基于多光束干涉原理，设计了一种基于光纤微腔的温度及折射率同时测量的反射型光纤传感器.该传感器将渐变折射率多模光纤的一端用氢氟酸腐蚀形成一个空气腔，带空气腔的渐变折射率多模光纤一端和单模光纤熔接，另一端切平构成传感头.实验选取渐变折射率多模光纤的长度为538.1 μm，空气腔长度为40.8 μm.结果表明：光纤微腔结构所形成的多光束干涉光谱条纹对比度与光纤微腔外的溶液折射率相关，干涉波峰移动与环境温度相关，通过监测条纹对比度和干涉波峰的移动，可以实现对折射率和温度的同时测量.当折射率在1.341 5～1.432 0RIU变化时，反射强度对折射率的灵敏度为57.24 dB/RIU；当温度在30 ℃～70 ℃之间变化时，谐振波长对温度的灵敏度为12.3 pm/℃，可检测到的最小温度变化为1.2℃，测得最小折射率变化为3.4×10－4.该传感器也可应用于其他参量的测量，具有良好的应用前景.
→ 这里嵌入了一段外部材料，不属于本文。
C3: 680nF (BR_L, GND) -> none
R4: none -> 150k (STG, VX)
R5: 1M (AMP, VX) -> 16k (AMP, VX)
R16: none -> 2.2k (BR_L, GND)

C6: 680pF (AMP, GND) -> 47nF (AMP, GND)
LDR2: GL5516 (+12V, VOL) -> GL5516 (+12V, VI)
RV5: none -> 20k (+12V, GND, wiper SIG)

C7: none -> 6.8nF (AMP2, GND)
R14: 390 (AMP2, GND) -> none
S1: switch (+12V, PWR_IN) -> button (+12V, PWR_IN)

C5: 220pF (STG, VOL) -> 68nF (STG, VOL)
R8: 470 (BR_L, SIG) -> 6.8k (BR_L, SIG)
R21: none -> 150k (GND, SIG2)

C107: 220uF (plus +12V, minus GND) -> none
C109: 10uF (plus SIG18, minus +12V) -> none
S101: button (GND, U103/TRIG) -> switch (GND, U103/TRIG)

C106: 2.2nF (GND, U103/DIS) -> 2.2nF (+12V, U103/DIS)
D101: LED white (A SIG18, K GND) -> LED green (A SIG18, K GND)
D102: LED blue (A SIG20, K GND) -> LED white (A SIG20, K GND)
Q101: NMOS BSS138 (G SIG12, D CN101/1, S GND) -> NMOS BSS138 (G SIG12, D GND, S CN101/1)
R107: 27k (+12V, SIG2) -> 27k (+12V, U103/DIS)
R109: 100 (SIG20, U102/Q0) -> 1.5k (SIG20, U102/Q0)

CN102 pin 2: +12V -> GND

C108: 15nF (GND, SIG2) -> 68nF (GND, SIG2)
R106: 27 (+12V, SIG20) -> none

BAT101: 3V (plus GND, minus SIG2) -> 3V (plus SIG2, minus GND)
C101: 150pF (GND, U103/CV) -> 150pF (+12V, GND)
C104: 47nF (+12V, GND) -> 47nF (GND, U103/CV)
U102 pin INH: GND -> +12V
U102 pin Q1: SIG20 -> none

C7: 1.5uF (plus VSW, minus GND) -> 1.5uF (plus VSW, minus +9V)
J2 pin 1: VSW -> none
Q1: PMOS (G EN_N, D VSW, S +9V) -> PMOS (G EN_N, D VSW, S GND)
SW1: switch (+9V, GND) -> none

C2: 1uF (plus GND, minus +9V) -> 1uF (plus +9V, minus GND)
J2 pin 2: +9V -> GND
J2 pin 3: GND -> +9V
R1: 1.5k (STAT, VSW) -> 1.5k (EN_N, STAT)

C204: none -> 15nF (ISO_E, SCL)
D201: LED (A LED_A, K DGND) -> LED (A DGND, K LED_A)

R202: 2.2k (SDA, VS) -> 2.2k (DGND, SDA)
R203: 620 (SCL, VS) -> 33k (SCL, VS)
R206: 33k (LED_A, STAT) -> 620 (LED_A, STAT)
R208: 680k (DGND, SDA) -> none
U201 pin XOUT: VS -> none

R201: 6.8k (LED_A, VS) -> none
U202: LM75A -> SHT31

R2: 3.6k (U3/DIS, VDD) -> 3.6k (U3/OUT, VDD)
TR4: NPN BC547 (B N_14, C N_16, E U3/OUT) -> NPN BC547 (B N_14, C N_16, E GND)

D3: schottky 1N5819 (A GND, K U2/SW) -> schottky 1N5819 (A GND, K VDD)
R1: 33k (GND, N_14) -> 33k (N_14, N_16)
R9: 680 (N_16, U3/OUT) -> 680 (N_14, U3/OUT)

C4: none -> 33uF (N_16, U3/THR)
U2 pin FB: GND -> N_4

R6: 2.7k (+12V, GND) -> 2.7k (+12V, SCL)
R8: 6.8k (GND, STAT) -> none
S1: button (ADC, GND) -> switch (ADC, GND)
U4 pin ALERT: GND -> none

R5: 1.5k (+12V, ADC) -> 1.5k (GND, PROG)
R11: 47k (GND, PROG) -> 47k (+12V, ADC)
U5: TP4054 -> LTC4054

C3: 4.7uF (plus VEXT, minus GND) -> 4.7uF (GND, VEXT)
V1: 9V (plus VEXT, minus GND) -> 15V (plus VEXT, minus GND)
Simultaneous measurement of refractive index and temperature based on an optical fiber cavity sensor was demonstrated, which is a reflective and multi-beam interference based sensor. The sensor head is made up of a normal single mode fiber, a graded-index multimode fiber and an air gap. The air gap just locates between the single mode fiber and the graded-index multimode fiber. The lengths of the graded-index multimode fiber and the air gap are 538.1 μm and 40.8 μm, respectively. The fringe contrast and the wavelength of the interference, due to multiple beam interferences in the sensor head, vary with the RI and temperature of the solution, respectively. Hence, the simultaneous measurements of refractive index and temperature, by monitoring the movement of the fringe contrast and the wavelength of the interference, were achieved. Experimental results show that the proposed optical fiber cavity sensor presents a RI sensitivity of 57.24 dB/RIU in the measurement 1.341 5~1.432 0RIU and a temperature sensitivity of 12.3 pm/℃ in the range of 30 ℃~70 ℃. The minimum temperature that can be detected is 1.2℃，the minimum resolution of RI that can be detected is 3.4×10－4. This optical fiber cavity sensor can also be applied in other sensing fields and has good prospects.